Como apareceu nessa condição de praga no ambiente quente e seco de Pernambuco ainda é uma incógnita para o pesquisador Tiago Costa Lima, da Embrapa Semiárido. Da mesma forma que é incerto o período que se instalou na região e começou a infestar as parreiras.

A boa notícia, contudo, é a pesquisa ter definido uma rápida resposta de tratamento para controle, com base no manejo integrado de práticas culturais, aplicação de produtos químicos e, principalmente, o uso do controle biológico: uma pequena vespa (parasitoide), de nome Trichogramma, liberada no parreiral.

Nos testes controlados no Laboratório de Entomologia da Embrapa Semiárdo, Tiago observou que o Trichogramma conseguia parasitar os ovos da praga.
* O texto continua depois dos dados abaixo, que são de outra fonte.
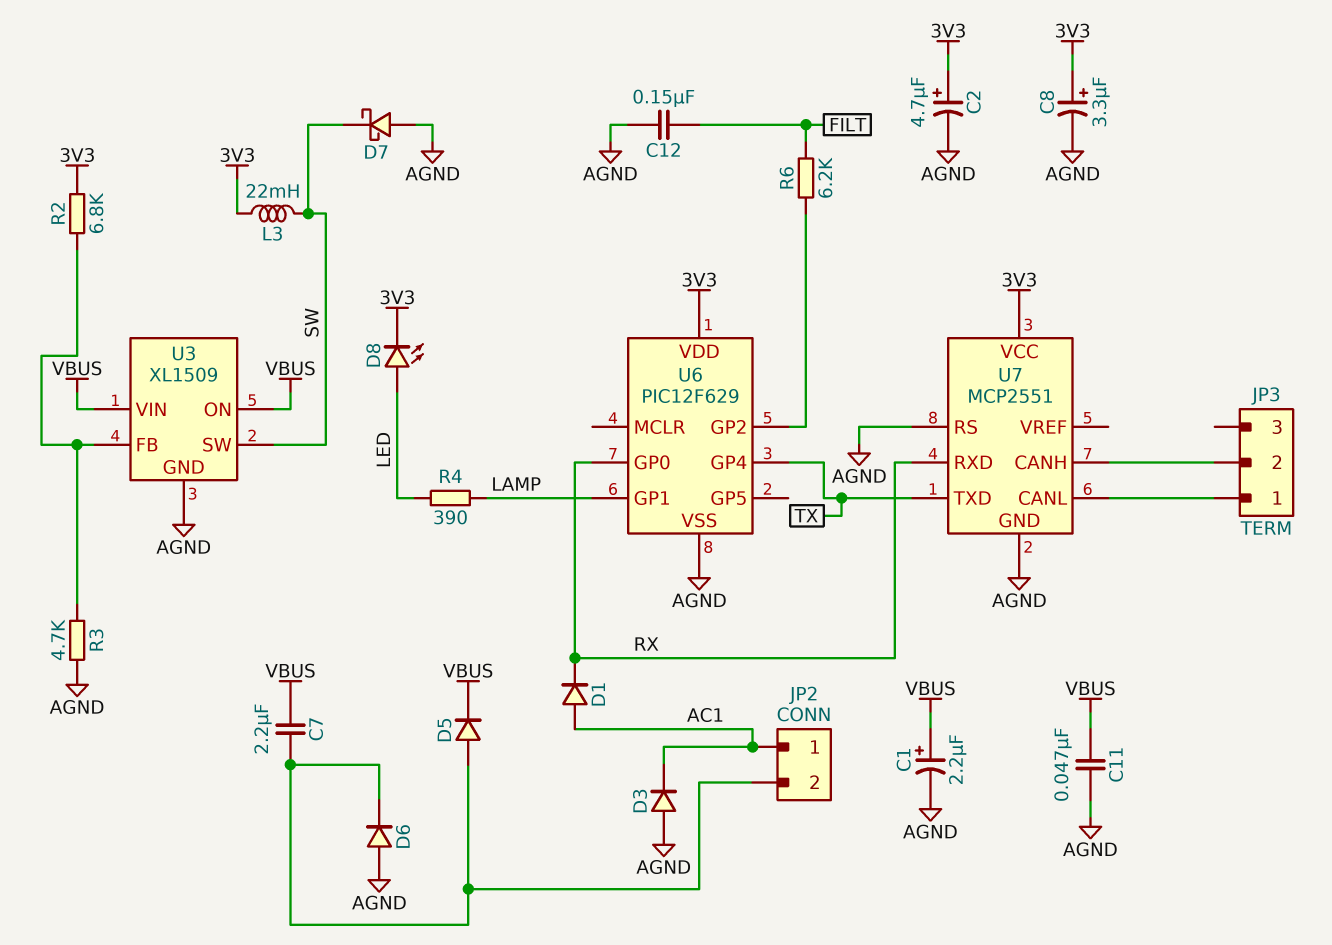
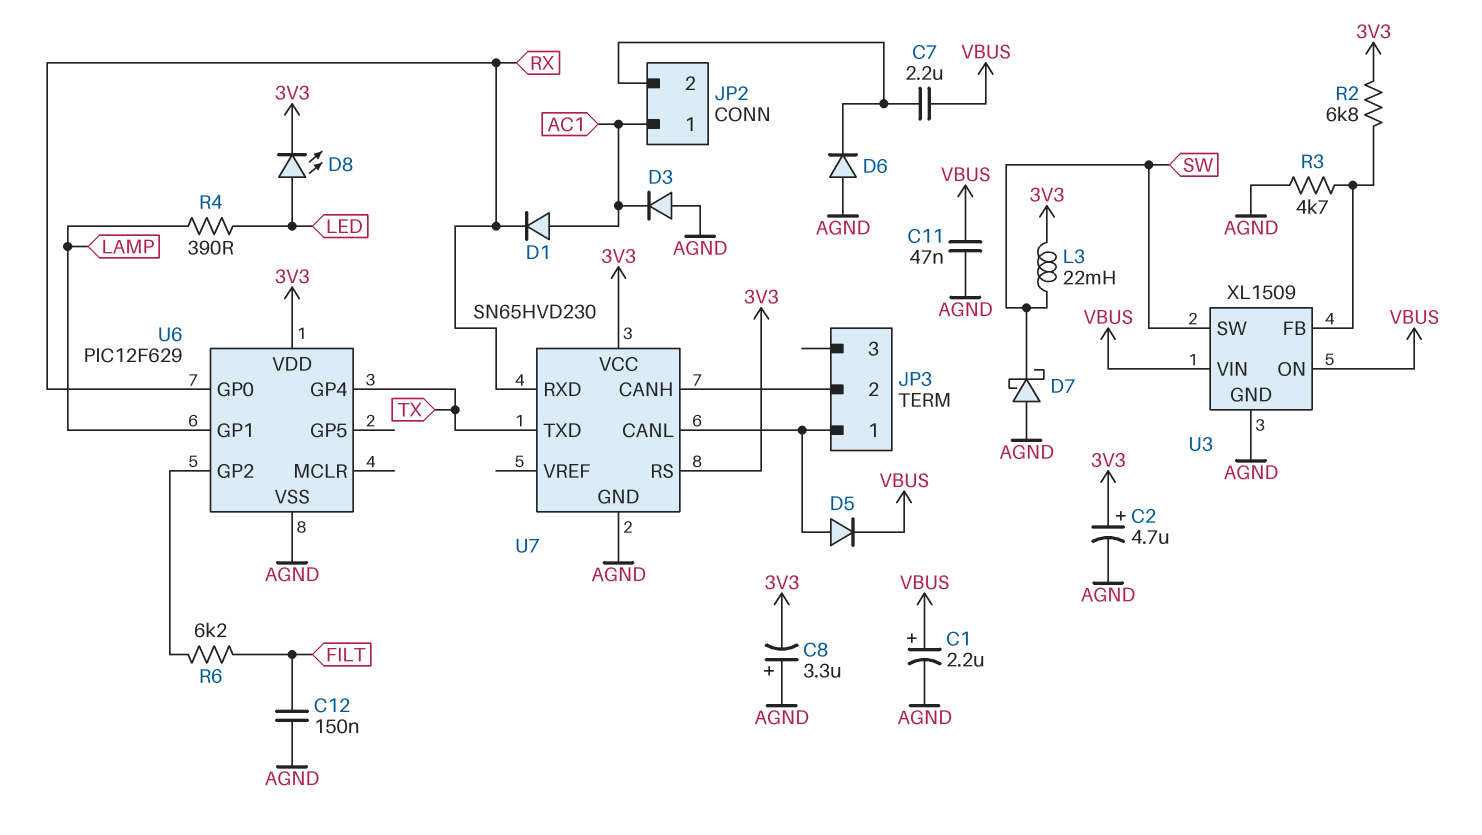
C8: 3.3uF (plus 3V3, minus AGND) -> 3.3uF (plus AGND, minus 3V3)
D5: diode (A JP2/2, K VBUS) -> diode (A JP3/1, K VBUS)
U7: MCP2551 -> SN65HVD230
U7 pin RS: AGND -> 3V3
Com cinco dias, esses ovos adquirem cor escura e, aos 10-11 dias, ao invés de eclodir uma lagarta, emerge um novo parasitóide.

Em campo, o resultado foi mais assertivo: com a liberação dessa vespa nos parreirais afetados, o pesquisador detectou uma redução de 62% de lagartas da traça-da-videira e, também, de 60% da traça-dos-cachos em relação às áreas não submetidas a este tratamento. Ou seja: acertou dois alvos de uma cajadada só, como diz o ditado popular. Esta última é uma espécie já bastante disseminada nos parreirais da região, sobretudo aqueles de cultivares para uva de vinho.